Liquid crystals, now found everywhere in flat TVs and mobile phones, are also an important research subject of physics, because they spontaneously form various ordered structures. Prof. Jun-ichi Fukuda at Kyushu University (formerly at National Institute of Advanced Industrial Science and Technology (AIST)), in collaboration with researchers at National Academy of Science (Ukraine), University of Ljubljana and Jožef Stefan Institute (Slovenia), showed for the first time, both theoretically and experimentally, that swirl-like structures known as half-Skyrmions (Fig.1) are spontaneously formed in a thin film of a liquid crystal.

Prof. Jun-ichi Fukuda

Skyrmions, swirl-like vectorial order without singularities, have been known to emerge in diverse condensed matter systems, and particularly those in ferromagnets have been attracting growing attention. The research group of Prof. Fukuda previously showed the possibility of the formation of half-Skyrmions (Fig.1) in a thin film of a liquid crystal theoretically, and the present research experimentally demonstrated their formation by optical microscope observations (the size of a half-Skyrmion was a few hundred nanometers, close to the resolution limit of optical microscopy). Theoretical calculations on the ordered structures of a liquid crystal, and their resulting optical microscope images corroborated the experimental observations. It was also shown that half-Skyrmions not only form a regular lattice but also can exist as isolated entities (Fig.1).

These results in the present study show novel features of liquid crystals as structural and optical materials, and the theoretical calculations in the research extend the possibility of optical microscopy for the observation of submicron-scale objects.

For more information, see Nych, Fukuda et al., "Spontaneous formation and dynamics of half-Skyrmions in a chiral liquid crystal film," Nature Physics (DOI: 10.1038/NPHYS4245)

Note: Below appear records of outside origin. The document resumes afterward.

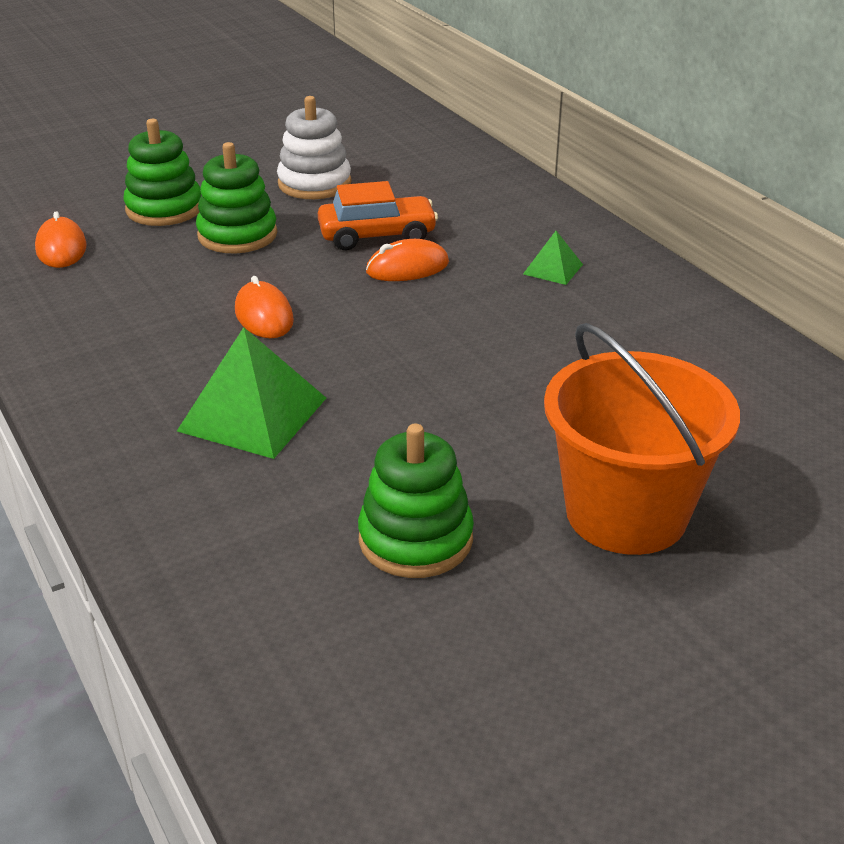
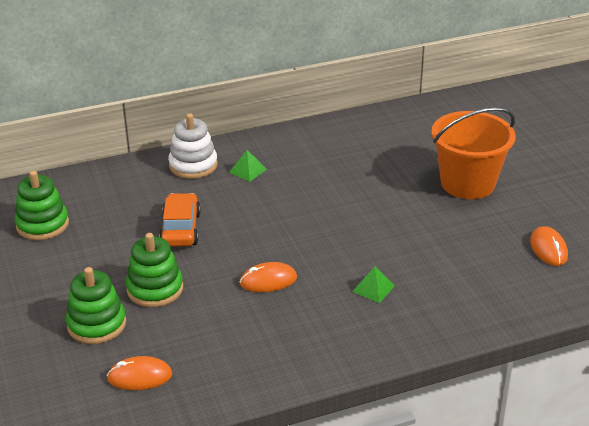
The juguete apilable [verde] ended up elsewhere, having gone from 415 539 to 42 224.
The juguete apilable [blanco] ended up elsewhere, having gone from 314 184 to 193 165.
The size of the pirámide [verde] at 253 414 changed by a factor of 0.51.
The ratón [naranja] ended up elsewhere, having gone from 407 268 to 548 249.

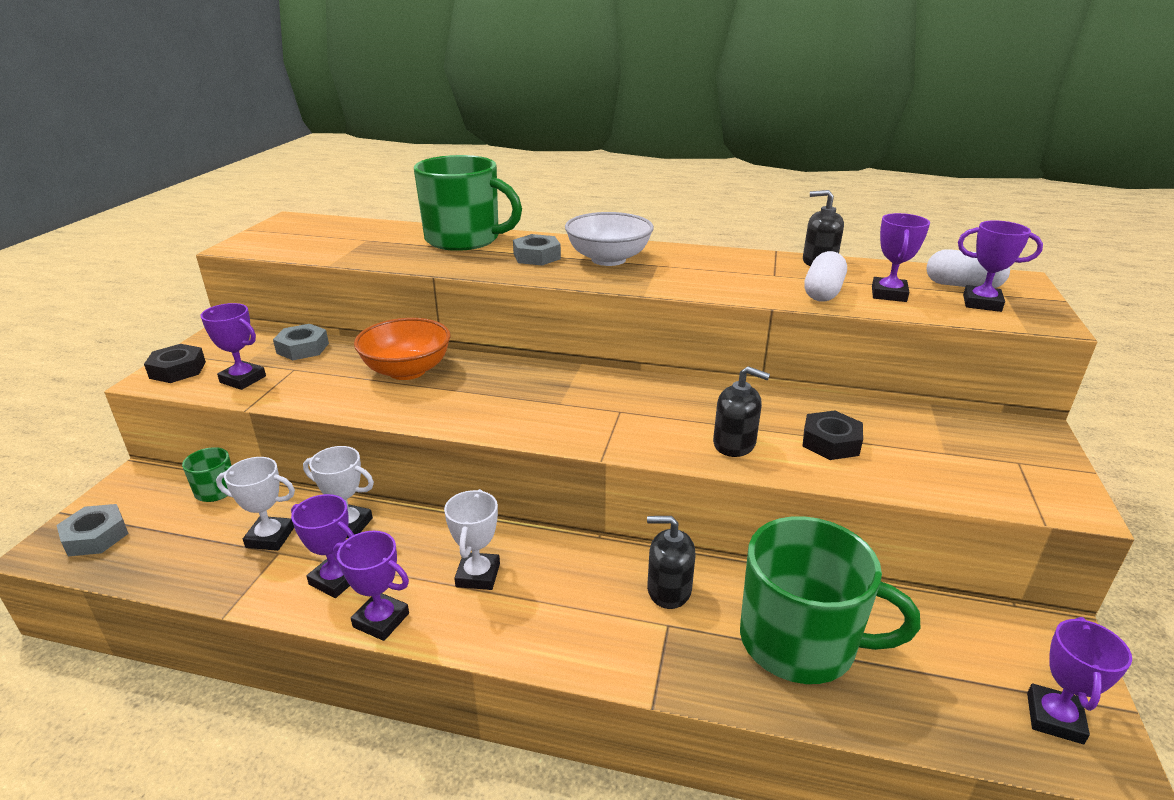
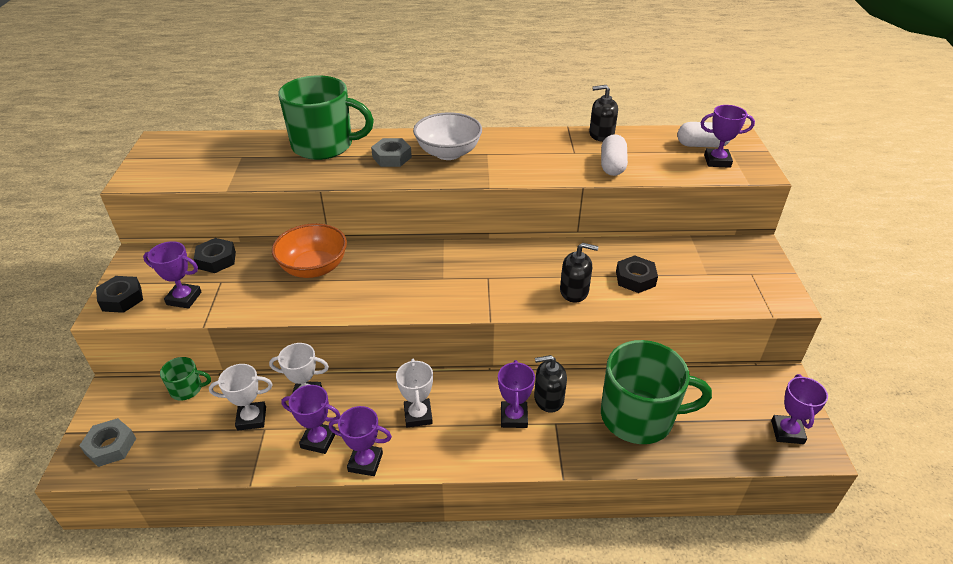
What was the tuerca [gris] at 303 348 turned into the tuerca [negro] at 216 260.
The trofeo [morado] ended up elsewhere, having gone from 888 294 to 514 417.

Fig.1 A schematic illustration of swirl-like structures (half-Skyrmions) formed by a liquid crystal. From the center to the perimeter, the vectorial order of the liquid crystal rotates by 90 degrees (this is the origin of the name "half-Skyrmion," because many Skyrmions in other systems exhibit 180-degree rotations) Half-Skyrmions exist both in the form of a regular lattice (left-side) and as isolated entities (right-side).